For years, privacy in the digital world was treated as a compliance problem. Organisations focused on collecting consent, writing policies, and securing databases. That approach made sense in an era when digital identity was peripheral, and fraud was limited in scale. But that era is over.
Today, privacy has become a system requirement.
Biometrics now sit at the heart of how people access services, exercise rights, and participate in society. At the same time, the risks have multiplied. Data breaches expose millions of identities at once. Artificial intelligence enables large-scale impersonation. And once compromised, traditional biometric data cannot be changed. In this context, privacy is no longer about how data is stored, but about who controls identity, how it is used, and whether it can be withdrawn.
This shift forces a fundamental question: Are current biometric models compatible with the new expectations of privacy?
Why traditional biometrics struggle in the new privacy landscape
Traditional biometric systems were designed for a different world. Their original purpose was to enable interoperability between authorities, standardise documents, and support border control and law enforcement. To achieve that, they relied on fixed, reusable biometric templates that could be stored, compared, and shared across systems.
In controlled environments, this model worked. In today’s digital, civilian, and user-centric context, its limitations are increasingly evident.
Fixed biometric templates concentrate risk. If compromised, they expose individuals permanently. They can often be reused across contexts, enabling correlation and unintended secondary use. And they place the burden of trust on organisations, rather than empowering individuals to control their own identity.
The problem is not that traditional biometrics are “bad technology.” The problem is that privacy expectations have evolved, and the architecture has not kept pace.
Privacy has changed: from consent to control
Modern privacy frameworks, such as the GDPR, the EU AI Act, and the Charter of Fundamental Rights, reflect a deeper shift. Privacy is no longer understood merely as protection against misuse. It is increasingly framed as agency.
People expect:
- Their identity to be used only for a specific purpose.
- Their data to be minimised by design.
- Their consent to be meaningful and reversible.
- Their identity to remain under their control, not locked into permanent records
In other words, privacy today is about sovereignty. Systems that rely on static, irreversible biometric data struggle to meet these expectations, even when well-intentioned.
A paradigm shift: Renewable Biometric References (RBRs)
This is where a new model of biometrics emerges. Renewable Biometric References (RBRs), as defined in ISO/IEC 24745:2022, represent a structural departure from traditional biometric templates. Rather than storing biometric traits or extractable representations, RBR-based systems generate abstract, irreversible references derived through artificial intelligence.
These references:
- Do not store faces, voices, or physical traits.
- Cannot be reverse-engineered to reconstruct the original biometric.
- Are context-specific and unusable outside their intended purpose.
- Can be renewed or revoked if compromised.
Instead of treating biometrics as permanent identifiers, RBRs treat them as revocable credentials, aligned with the principles of data minimisation, purpose limitation, and user control.

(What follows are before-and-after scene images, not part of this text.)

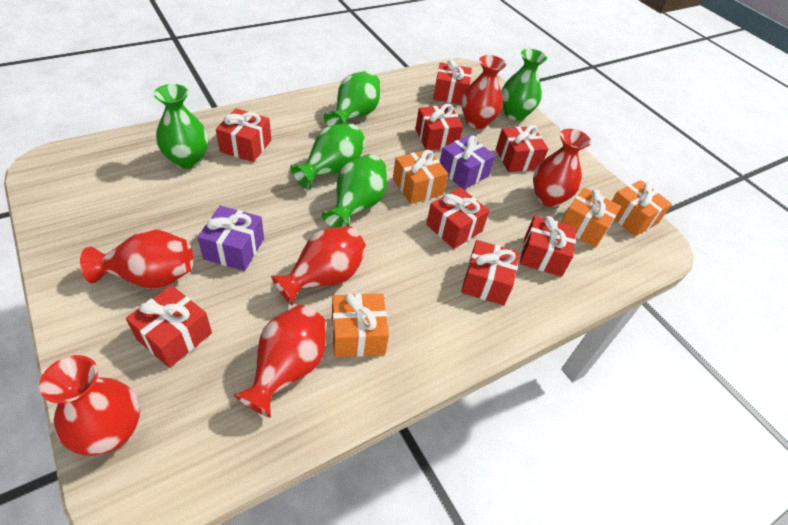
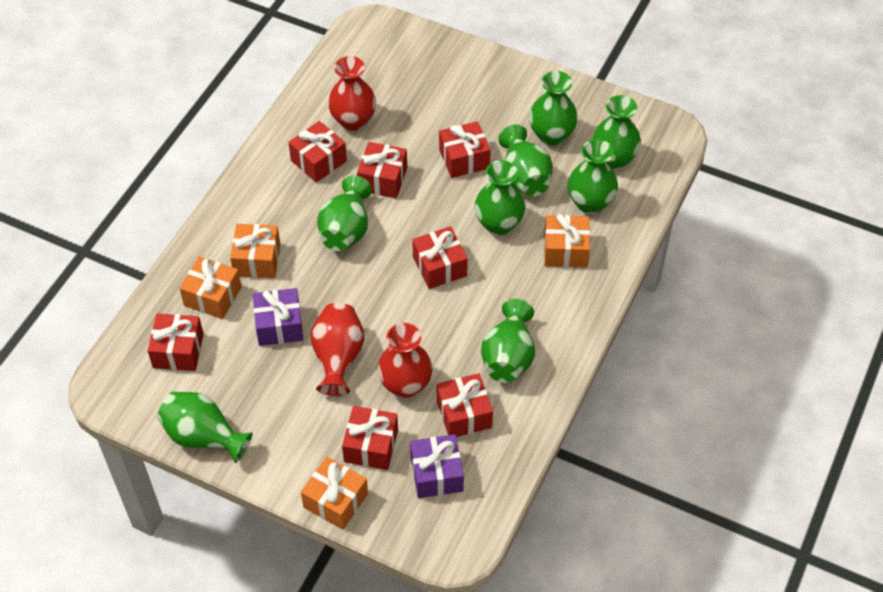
green vase: 5 -> 8
red gift: 8 -> 7
red vase: 6 -> 3

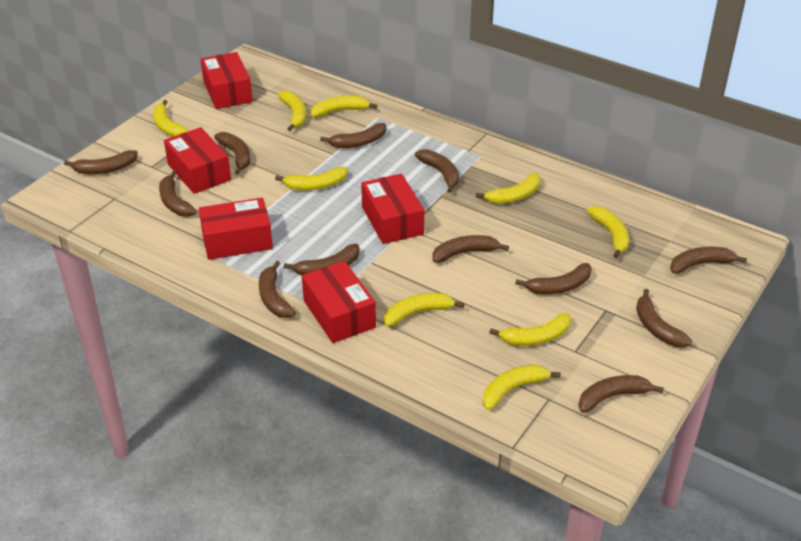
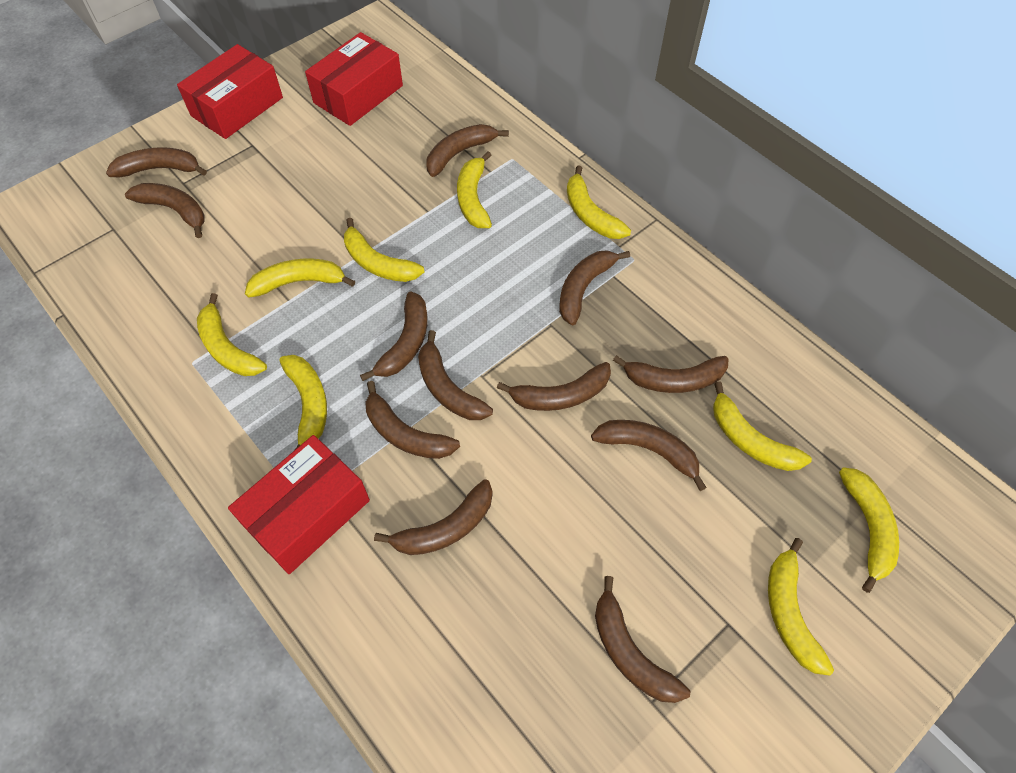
red box: 5 -> 3

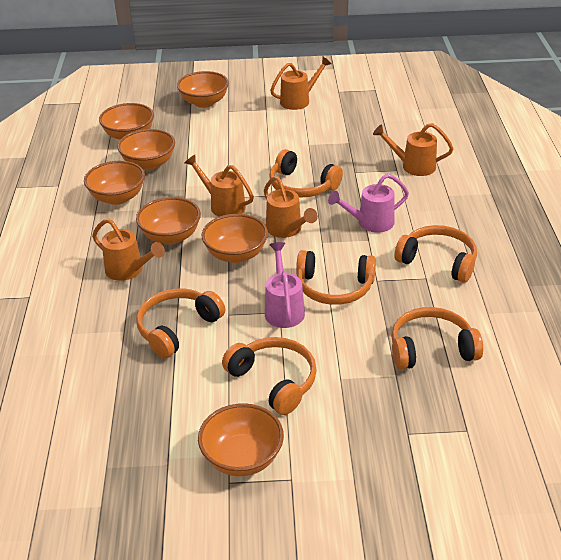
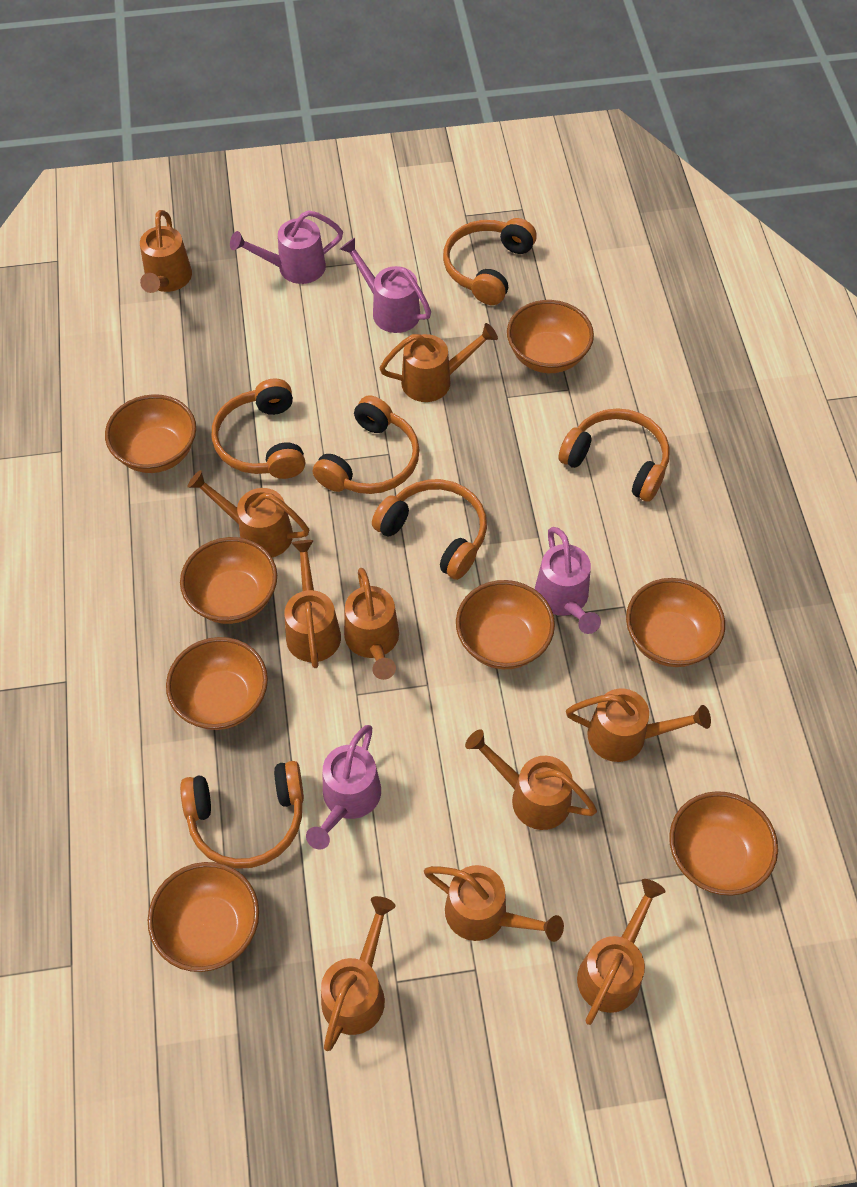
orange bowl: 7 -> 8
orange watering can: 5 -> 10
pink watering can: 2 -> 4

From protecting data to protecting people
RBR-based biometrics are not designed to accumulate data. They are designed to avoid it. They do not ask who someone is in absolute terms, but whether a person can be verified for a specific interaction, in a specific context, at a specific moment.
This approach dramatically reduces systemic risk. There is no central pool of sensitive biometric traits to leak. There is no universal identifier to correlate across services. And there is no permanent exposure if something goes wrong.
More importantly, it restores dignity to digital identity. People are no longer required to surrender immutable aspects of themselves in exchange for access. Identity becomes functional, contextual, and voluntary.
Privacy by design, not by policy
One of the lessons of the past decade is that privacy cannot be enforced solely through regulation or contracts. If a system is architected to store irreversible biometric data, no policy can fully eliminate the associated risks.
By contrast, RBR-based systems enforce privacy technically. They make misuse structurally impossible. They prevent secondary use by design, and they give users real, operational control.
A human-centred future for biometrics
As digital identity becomes foundational to access healthcare, financial services, public benefits, and democratic participation, the stakes are clear. Trust will not be sustained by systems that ask users to choose between security and privacy.
Biometrics must evolve to meet people where they are: demanding security, transparency, and respect for their rights.
Renewable Biometric References offer a credible path forward. They demonstrate that strong identity verification and strong privacy are not opposing goals, but complementary ones when the architecture is right.
Conclusion: privacy is no longer negotiable
The future of biometrics will be judged not only by accuracy or convenience, but by whether it preserves human agency in a digital world. Privacy has changed. It now demands control, reversibility, and dignity. Biometrics must respond accordingly.
The good news is that this evolution is already underway. With models like RBRs, the industry has the tools to build identity systems that are secure, ethical, and worthy of public trust.